Court Opinion

ID: 7514428
Source: CourtListenerOpinion
Date Created: 2022-07-29 04:44:27.726093+00
Date Added: 2024-06-11T16:23:27.486649
License: Public Domain

MOORE, Judge.
This is an appeal from an order of The Florida Unemployment Appeals Commission which reversed an order of the appeals referee. The sole issue on appeal is whether the appellant had the requisite number *1201of work weeks to entitle him to a trade readjustment allowance. We find that he did and we reverse.
The Trade Act of 1974 provides financial assistance to American workers for injury caused by import competition. The pertinent provisions of the Act, Title 19 U.S.C.A. § 2291, provide as follows:
Payment of a trade readjustment allowance shall be made to an adversely affected worker covered by a certification under subpart A of this part who files an application for such • allowance for any week of unemployment which begins after the date specified in such certification pursuant to Section 2273(a) of this title, if the following conditions are met:

(2) Such worker had, in the 52 weeks immediately preceding such total or partial separation, at least 26 weeks of employment at wages of $30 or more a week in adversely affected employment with a single firm or subdivision of a firm, or, if data with respect to weeks of employment are not available, equivalent amounts of employment computed under regulations prescribed by the Secretary.
It is undisputed that both appellant and the firm he worked for are covered by the provisions of this Act. The only question before us is whether appellant satisfied the Act’s requirement of “26 weeks of employment.”
Appellant’s employment began September 5, 1979, and continued until February 29, 1980. Accordingly, it is not disputed that appellant had worked for twenty-six (26) weeks. This would seem to qualify him for the trade readjustment allowance provided for by the Act. However, the Unemployment Appeals Commission ruled otherwise. Their decision was based upon Federal regulations enacted by the Department of Labor pursuant to the Trade Act.
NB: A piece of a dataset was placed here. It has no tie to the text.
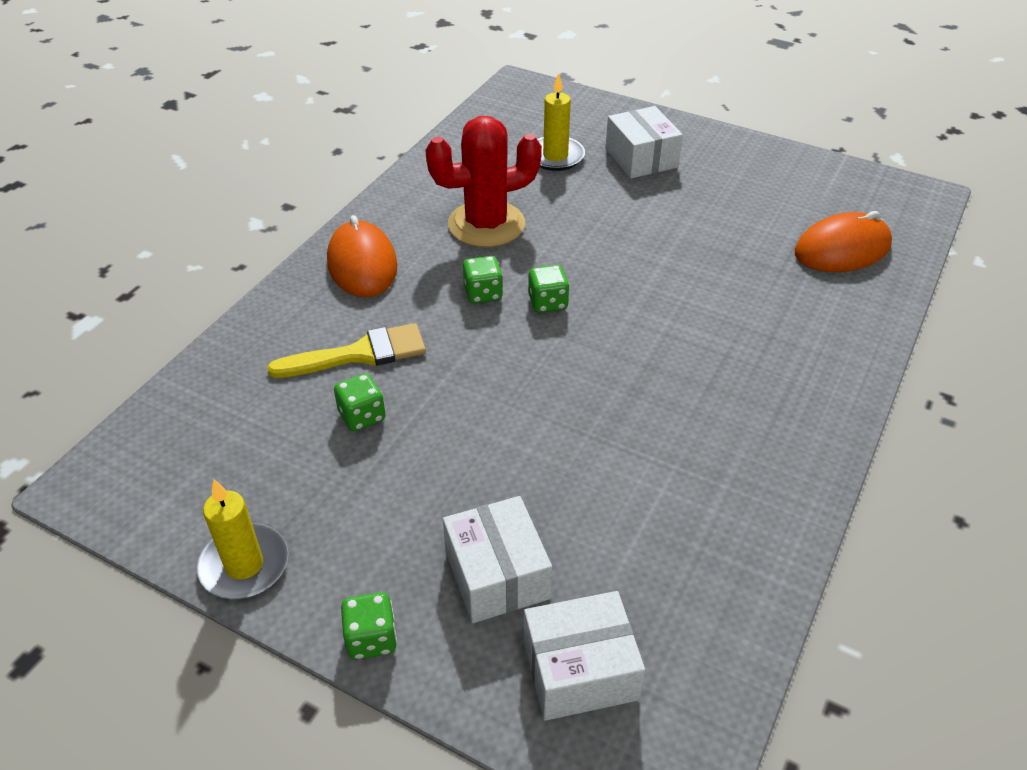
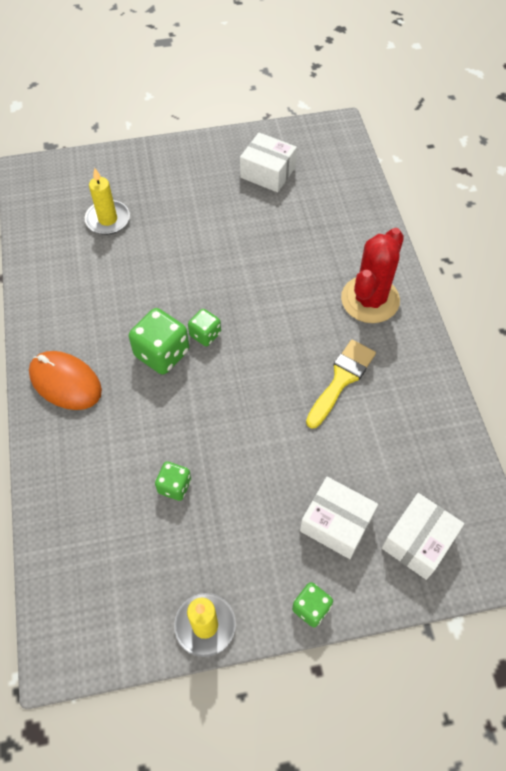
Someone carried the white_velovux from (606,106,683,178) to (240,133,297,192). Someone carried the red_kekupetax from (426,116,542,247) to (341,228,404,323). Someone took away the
The order of the Commission states:
29 CFR § 91.3(23) defines qualifying period as “the 52 calendar weeks preceding an individual’s appropriate week.” The law also defines appropriate week as the week in which the individual’s most recent total separation occurred.
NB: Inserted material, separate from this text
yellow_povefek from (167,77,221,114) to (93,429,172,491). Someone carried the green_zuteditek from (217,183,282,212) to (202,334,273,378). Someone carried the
The Commission ruled that the week of February 24, appellant’s last week of employment, was when total separation occurred. It went on to conclude:
Consequently, that week, pursuant to 29 CFR § 91.3(23), must be construed as the claimant’s appropriate week and cannot therefore be considered as a week of employment for determining the claimant’s entitlement to an allowance. It therefore follows that the claimant can only be credited with 25 weeks in adversely affected employment.
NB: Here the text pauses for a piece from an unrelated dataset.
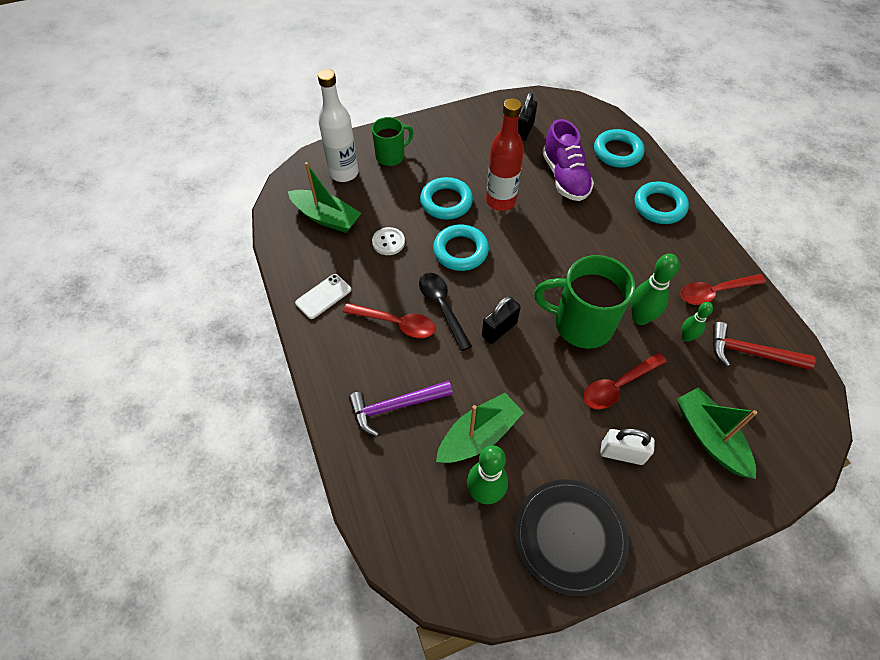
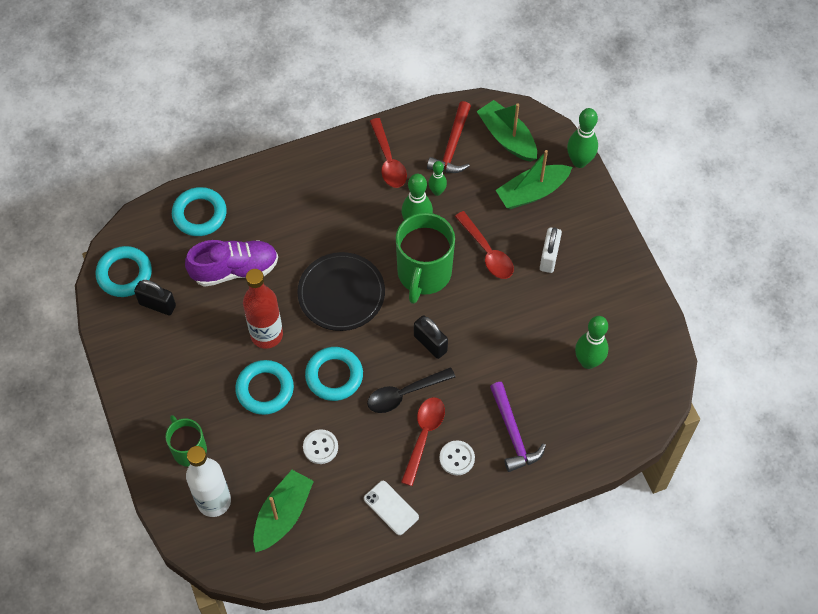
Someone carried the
The obvious flaw in this analysis is that it requires a worker (under these facts) to be employed for twenty-seven (27) weeks in order to get credit for twenty-six. Such a construction cannot stand in light of Congress’ clear intent, as demonstrated by the terms of the Trade Act itself, that twenty-six weeks of employment be sufficient to qualify for the readjustment allowance.
As we view the regulations, appellant’s “appropriate week” began March 3, 1980. This was the week in which “total separation occurred.” During the prior week, of February 24, there was no separation at all. Appellant worked all of that week just as he had the previous twenty-five.1 It simply does not comport with logic to find “separation” in a week where there has not been any. Appellant’s twenty-six weeks of employment qualify him for the benefits provided by the Trade Act.
Therefore, the order of the Unemployment Appeals Commission is reversed and this case is remanded for proceedings consistent with this opinion.
HERSEY and HURLEY, JJ., concur.

. We limit our decision only to those situations where a claimant’s last week of employment was a full one. No opinion is expressed for “separations” occurring mid-week.